Staff told us they could raise concerns when things went wrong.

Workforce equality, diversity and inclusion

Score: 0

At our inspection in 2022 not all staff had completed or were up to date with equality and diversity training. At this inspection, we were unable to determine if improvements had been made as the practice failed to provide us with training records as requested.

Governance, management and sustainability

Score: 1

The practice did not operate systems that encouraged collaborative working. For example: • Patients were directed to alternative services without proper assessment and effective oversight. • Patients were directed to the minor injuries unit when practice staff were aware they could not always meet the care and treatment requirements of patients due to staffing shortages. • Practice policies cultivated a resistance among practice clinicians to discuss patients receiving care from other services such as paramedics.

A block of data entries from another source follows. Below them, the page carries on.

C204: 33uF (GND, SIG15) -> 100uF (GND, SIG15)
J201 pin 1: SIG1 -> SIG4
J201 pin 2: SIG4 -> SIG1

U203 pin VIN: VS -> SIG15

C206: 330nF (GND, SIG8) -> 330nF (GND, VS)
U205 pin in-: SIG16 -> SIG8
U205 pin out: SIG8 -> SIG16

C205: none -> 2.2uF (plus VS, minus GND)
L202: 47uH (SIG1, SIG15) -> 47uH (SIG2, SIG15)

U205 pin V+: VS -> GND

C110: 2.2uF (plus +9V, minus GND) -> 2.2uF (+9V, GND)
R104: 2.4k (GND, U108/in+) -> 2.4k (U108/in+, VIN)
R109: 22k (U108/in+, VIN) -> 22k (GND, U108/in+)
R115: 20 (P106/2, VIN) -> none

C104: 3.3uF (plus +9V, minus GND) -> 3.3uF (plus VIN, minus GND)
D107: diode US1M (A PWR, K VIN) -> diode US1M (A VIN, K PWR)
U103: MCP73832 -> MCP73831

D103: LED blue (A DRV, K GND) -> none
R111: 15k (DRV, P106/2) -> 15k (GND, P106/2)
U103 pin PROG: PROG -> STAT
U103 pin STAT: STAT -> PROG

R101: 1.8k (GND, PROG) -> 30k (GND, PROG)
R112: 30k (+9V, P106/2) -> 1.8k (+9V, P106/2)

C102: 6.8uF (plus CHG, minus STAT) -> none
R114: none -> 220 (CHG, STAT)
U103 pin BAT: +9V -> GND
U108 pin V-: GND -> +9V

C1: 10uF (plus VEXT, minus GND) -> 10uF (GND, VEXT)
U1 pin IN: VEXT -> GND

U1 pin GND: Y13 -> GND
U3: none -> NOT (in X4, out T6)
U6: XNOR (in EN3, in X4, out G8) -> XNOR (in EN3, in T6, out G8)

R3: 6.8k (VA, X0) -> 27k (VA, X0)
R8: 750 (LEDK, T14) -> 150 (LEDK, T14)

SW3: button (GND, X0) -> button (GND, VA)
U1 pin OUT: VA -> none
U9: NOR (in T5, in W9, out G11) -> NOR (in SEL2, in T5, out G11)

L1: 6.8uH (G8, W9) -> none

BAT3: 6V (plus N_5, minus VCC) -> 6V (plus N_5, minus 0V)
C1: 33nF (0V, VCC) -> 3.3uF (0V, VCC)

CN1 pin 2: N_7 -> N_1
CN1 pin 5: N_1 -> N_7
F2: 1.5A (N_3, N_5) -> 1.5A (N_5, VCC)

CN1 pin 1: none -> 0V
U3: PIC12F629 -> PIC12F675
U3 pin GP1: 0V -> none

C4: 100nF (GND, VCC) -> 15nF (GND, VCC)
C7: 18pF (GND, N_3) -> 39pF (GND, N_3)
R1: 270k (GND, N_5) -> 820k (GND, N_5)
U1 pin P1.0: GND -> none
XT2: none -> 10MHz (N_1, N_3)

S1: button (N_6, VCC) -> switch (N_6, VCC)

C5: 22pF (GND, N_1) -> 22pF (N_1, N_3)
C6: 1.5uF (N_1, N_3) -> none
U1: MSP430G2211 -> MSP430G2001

The practice did not operate effective processes to identify learning when patient concerns were raised through external stakeholders. For example, the minor injuries unit had raised concerns regarding patients who had been inappropriately referred to their service. Concerns included a patient with a blocked shunt who was directed to MIU by practice staff rather than A&E. (A blocked shunt is when a device used to remove excess fluid in the body, becomes blocked.) The practice had not identified any learning from the incident and maintained that practice staff had acted appropriately.

Partnerships and communities

Score: 0

Triage and escalation processes in practice had not been formalised which meant patients were directed to alternative services without proper assessment, referral and effective oversight.

The practice did not operate systems that encouraged collaborative working. For example: Patients were directed to alternative services without proper assessment and effective oversight. Patients were directed to the minor injuries unit when practice staff were aware they could not always meet the care and treatment requirements of patients due to staffing shortages. Practice policies cultivated a resistance among practice clinicians to discuss patients receiving care from other services such as paramedics.

The practice did not operate effective processes to identify learning when patient concerns were raised through external stakeholders. For example, the minor injuries unit had raised concerns regarding patients who had been inappropriately referred to their service. Concerns included a patient with a blocked shunt who was directed to MIU by practice staff rather than A&E. (A blocked shunt is when a device used to remove excess fluid in the body, becomes blocked.) The practice had not identified any learning from the incident and maintained that practice staff had acted appropriately.

Learning, improvement and innovation

Score: 1

The practice was unable to demonstrate that they had the capability to prioritise improvements. For example: The practice evidenced new protocols they were in the process of drafting to address concerns identified in our previous inspection. However, at the time of this inspection, these improvements were yet to be approved and implemented. The practice advised they had employed a third party company to assist in the management of clinical document workflow in the new year, however there had been no attempts to identify ways to reduce risk to patients and staff continued to be moved away from document workflow to cover other roles.

Systems to identify learning were ineffective. The practice was unable to demonstrate that they identified learning from patient safety concerns and incidents raised through external stakeholders.